Intermezzo: dispersion parameters
For the dispersion it is nessecary to decide on a central wavelength - here we could chooise for instance 530 nm - from which points to describe the change in the position of the IRF. Typically this can be modelled with a second or third order polynomial so one needs to estimate 2 to 3 reasonable starting values that describe the change in the position of the IRF as a function of wavelength with respect to the central wavelength that we have chosen. I will leave this as an exercise to the viewer but if you get stuck simply take a look at the analysis scheme that comes with this demo project.
Intermezzo: singular value decomposition
For the final part of this intermezzo we revisit the SVD of the data, because the next step is to estimate the number of components we want to attempt to resolve. As we saw earlier in this screencast SVD is a tool that can help you with this. We found 3 singular vectors with a contribution to the data significantly different from noise. For every components we need to specify a starting value. Usually the best way to do this is to look at the SVD and estimate the order of timescale at which the spectral properties change. Here we can see that for this dataset these processes occur within 1 to 100 ps. So resonable starting values for the kinetic rate constants would be between 1 and 0.01.
Kinetic parameters (Kinpar)
Going back to the analysis schema we can now start building the model with the parameters we just investigated. We add 'Kinetic Parameters' from the palette, change the number of components to 3, and expand the 'KinPar' node. Now we specify some resonable starting values between the rates that we estimated by looking at the SVD of the data. In this case between 1 and 0.01 [...] In addition to the number of parameters, the kinpar node also allows us to choose if we want to use a sequential model or a parallel model for global analysis. The parallel model is the default but in this case we will postulate a sequential model. Finally the kinpar node allows us to restric the rates that are estimated to be strictly positive which we will enable.
IRF Parameters (IRFpar)
For the IRF parameters we will use the default Gaussian model type and put in the parameters we estimated earlier. So 1ps for the position and 0.2 ps for the width.

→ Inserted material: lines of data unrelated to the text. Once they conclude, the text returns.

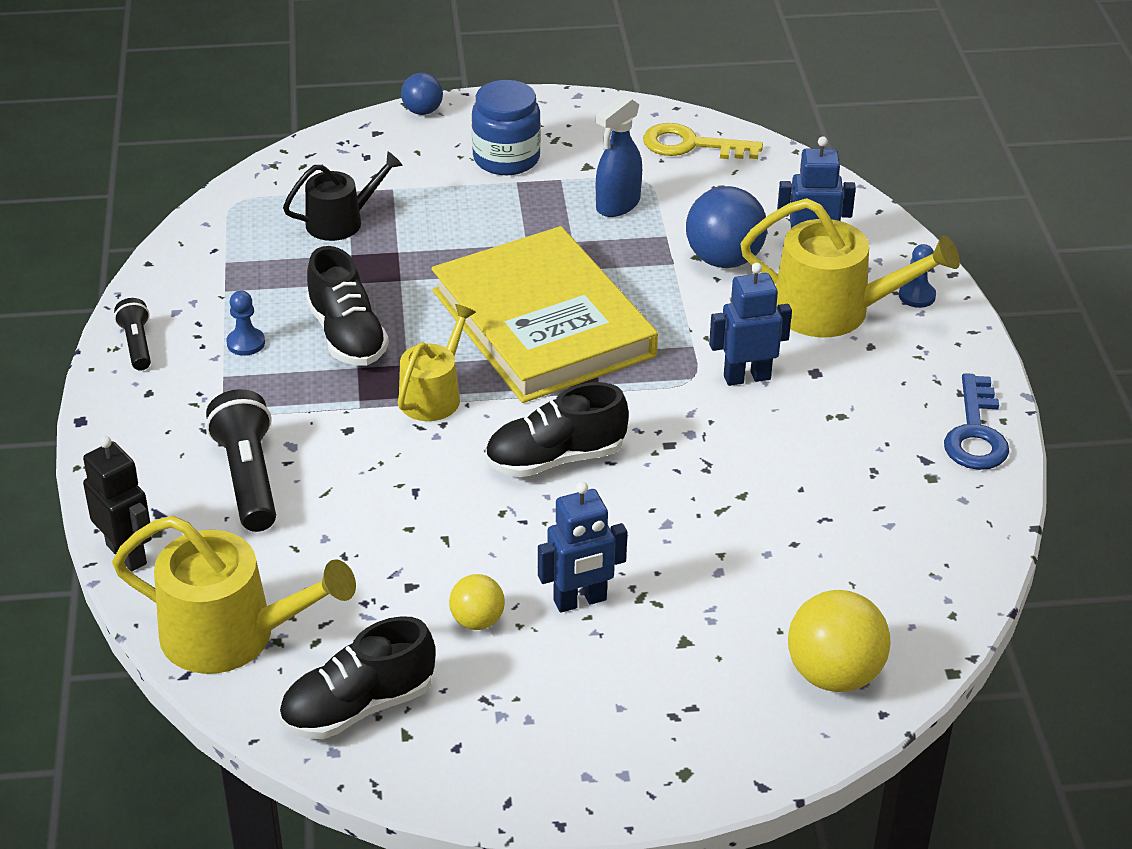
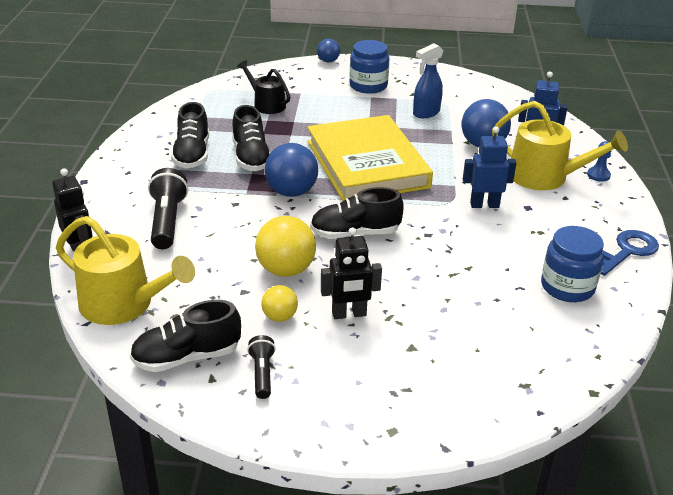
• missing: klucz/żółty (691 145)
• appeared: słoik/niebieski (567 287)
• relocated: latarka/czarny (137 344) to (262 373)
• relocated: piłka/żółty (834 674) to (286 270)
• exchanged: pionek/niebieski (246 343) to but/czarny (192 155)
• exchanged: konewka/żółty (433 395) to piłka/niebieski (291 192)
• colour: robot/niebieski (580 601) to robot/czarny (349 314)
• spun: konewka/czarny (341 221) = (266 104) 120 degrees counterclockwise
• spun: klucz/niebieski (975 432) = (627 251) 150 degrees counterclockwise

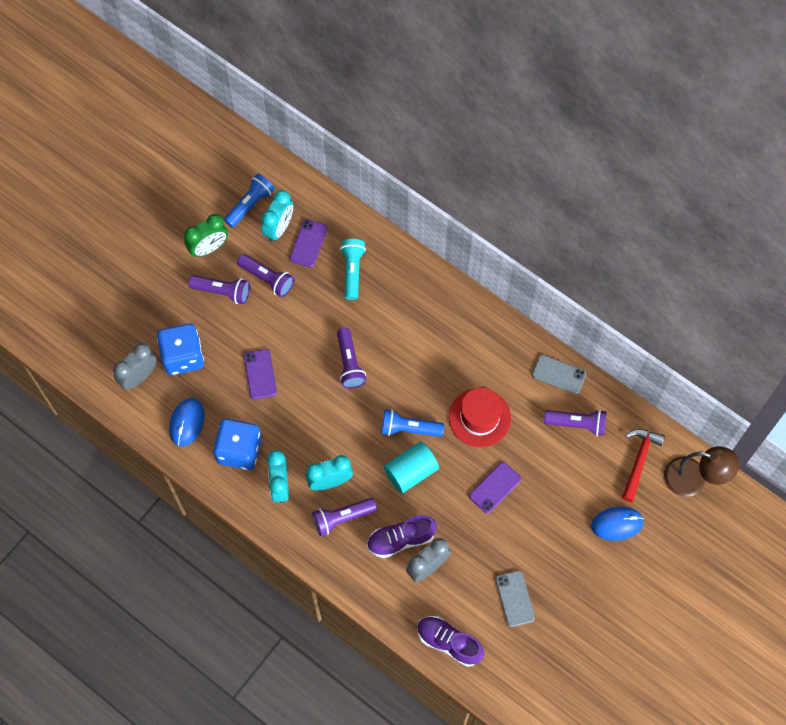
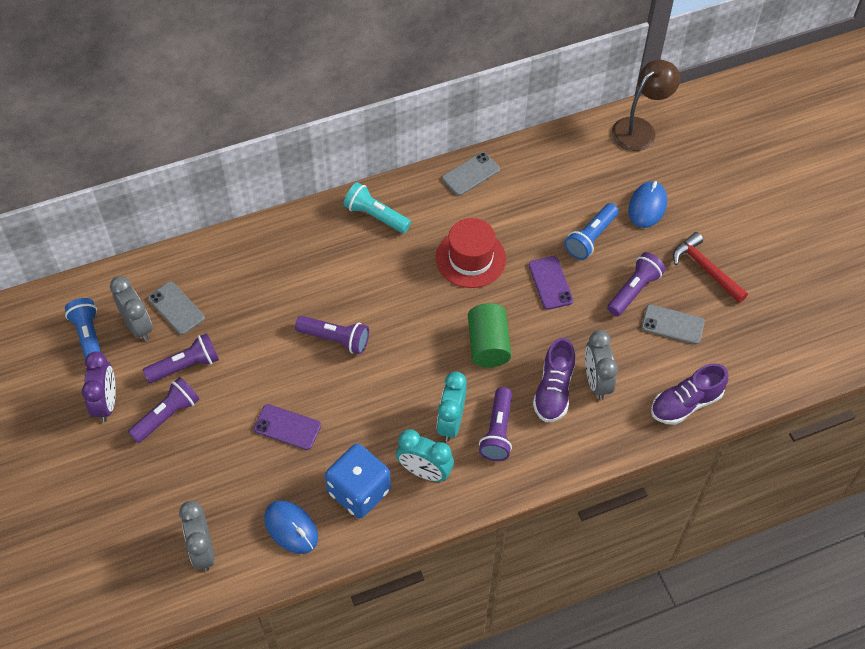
• missing: kostka do gry/niebieski (183 356)
• relocated: latarka/turkusowy (352 271) to (375 216)
• relocated: latarka/niebieski (409 429) to (591 238)
• relocated: latarka/fioletowy (577 424) to (634 290)
• relocated: młotek/czerwony (639 461) to (706 269)
• colour: budzik/zielony (209 248) to budzik/fioletowy (106 403)
• colour: budzik/turkusowy (279 228) to budzik/szary (138 326)
• colour: telefon/fioletowy (308 243) to telefon/szary (176 308)
• colour: walec/turkusowy (411 472) to walec/zielony (488 345)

Dispersion parameters (Dispmu, Disptau)
Finally we specify the dispersion. First we change the central wavelength to the 530 nm we decided on earlier as it will affect our estimates for the parameters. We will use a third order polynomial to describe the dispersion, which will require only 3 parameters, as the offset is already given by the position of the IRF. Again we specify some reasonable estimates.
16. Finishing and saving the model
Now that the model specification is complete we save the model by pressing the save all button from the toolbar. Now we still need to decide what name to give the folder where the results are saved by giving a name in the output path or pressing the dialog button, for instance "test". Next we need to decide what number of iterations to use and whether we want to calculate the error for the esimated spectra - a generally time consuming process which we will only do when we have a good enough model. If we leave the number of iterations at 0 for the moment we can test if our model actually works or if we made a mistake in the model specification in which the analysis will crash.
17. Running the analysis
To run the analysis now you can right click the analysis node and select "Run analysis". Now assuming you have Rserve running in the background the analysis will start as indicated by the progress indicator below. … after a few seconds to minutes, depending on the size of the data and the complexity of the model a new folder with results will appear in the Results folder. In this folder you will see these files indicating that the analyis was succesfull.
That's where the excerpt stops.